The Future of Shopping in India

The Future of Shopping in India

The story of India’s economic growth is well publicized. The normalization of economic reforms, booming technology and services industries, and increased foreign investment have all contributed to significant gains in the size of India’s economy. As the Indian consumer’s purchasing power has evolved, so too has the Indian retail landscape, which must now cater to an increasingly savvy and connected shopper.

Rapid Expansion of Modern Trade

While modern trade in India today represents just five percent of the total retail landscape, it is poised for expansive growth. Following the established trend of other Asian markets where modern trade retailing has grown an average of 300 percent over the past decade, Nielsen estimates that the Indian consumer will double their fast-moving consumer goods (FMCG) spend through modern trade channels from $1.8 billion today to $5 billion in 2015.
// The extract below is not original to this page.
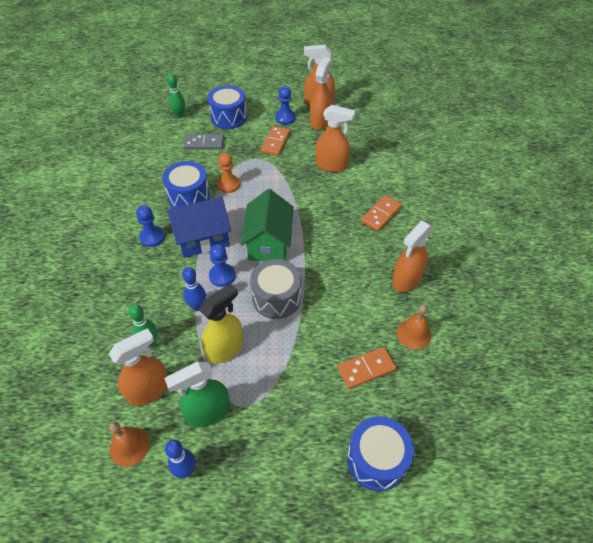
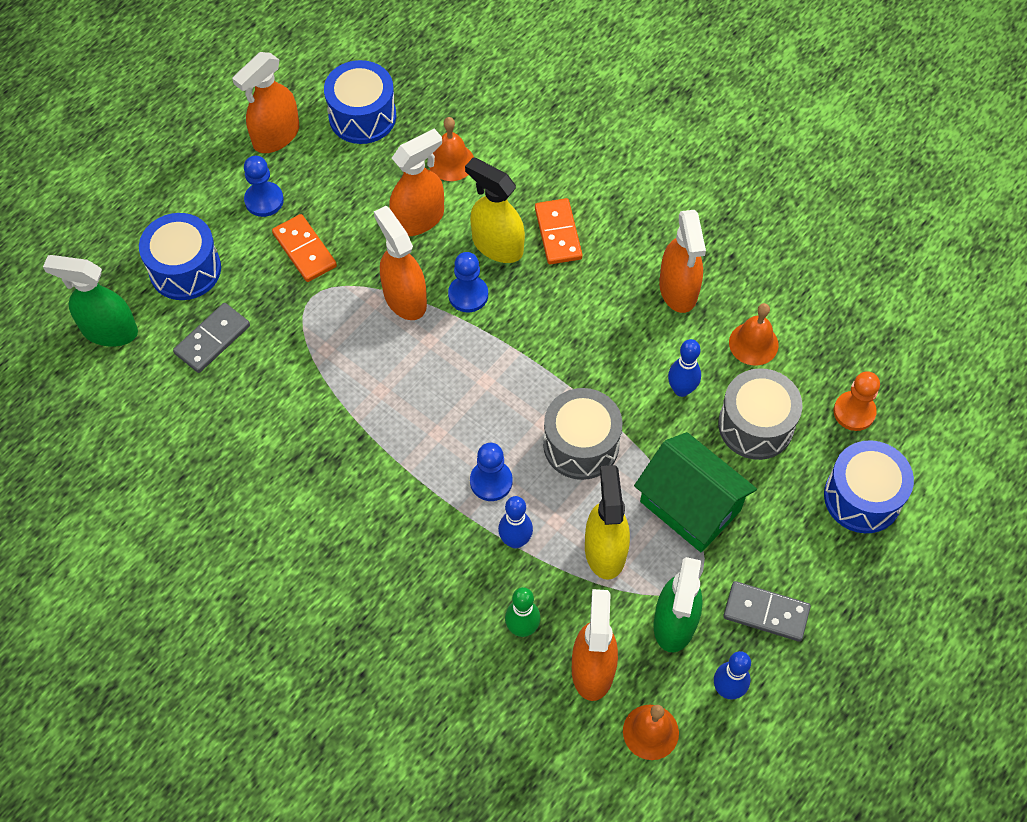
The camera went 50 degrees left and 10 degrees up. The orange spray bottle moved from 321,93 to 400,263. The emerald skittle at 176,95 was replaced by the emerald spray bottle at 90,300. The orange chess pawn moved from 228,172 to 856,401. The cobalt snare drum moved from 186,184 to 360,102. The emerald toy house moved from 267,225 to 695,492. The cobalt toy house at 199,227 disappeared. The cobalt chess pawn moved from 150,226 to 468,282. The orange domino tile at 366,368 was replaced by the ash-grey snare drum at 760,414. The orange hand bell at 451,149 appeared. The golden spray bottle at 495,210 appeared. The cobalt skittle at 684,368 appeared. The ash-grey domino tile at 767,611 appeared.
“The Indian consumer is clearly enjoying the modern trade shopping experience and is increasingly shopping there, as is evident from the increased spending at modern stores,” says Roosevelt D’Souza, Executive Director, Nielsen India at the Consumer 360 event in New Delhi. This is also a strong indicator of the growth potential of this trade format.”

Already, modern trade is growing at very high rates, up 31 percent since last year among shoppers across the socio-economic spectrum. For certain food and household good categories, modern trade outlets account for a significant portion of total category sales. Over half (54%) of packaged rice, for example, is purchased at modern stores, as are 42 percent of breakfast cereal purchases. And, for certain types of cleaning products and other household goods, a similar percentage of sales occur in modern outlets.


Exploration Leads to Infidelity

The power of choice is opening Indian consumers to experiment more with new formats, stores and banners within stores. Indeed, 36 percent of shoppers recently reported shopping at more than two stores during the month—compared to 20 percent just one year earlier.

High inflation is also encouraging Indian shoppers to be more discerning—actively seeking value through promotions and sales and through private label brand purchases. In fact, some of the categories that thrive in modern trade are also among the highest contributors to private label growth, such as packaged rice and household cleaners. India’s modern trade shoppers now spend over $100 million on private label goods per year. The challenge for retailers and brand manufacturers will be keeping a loyal shopper base.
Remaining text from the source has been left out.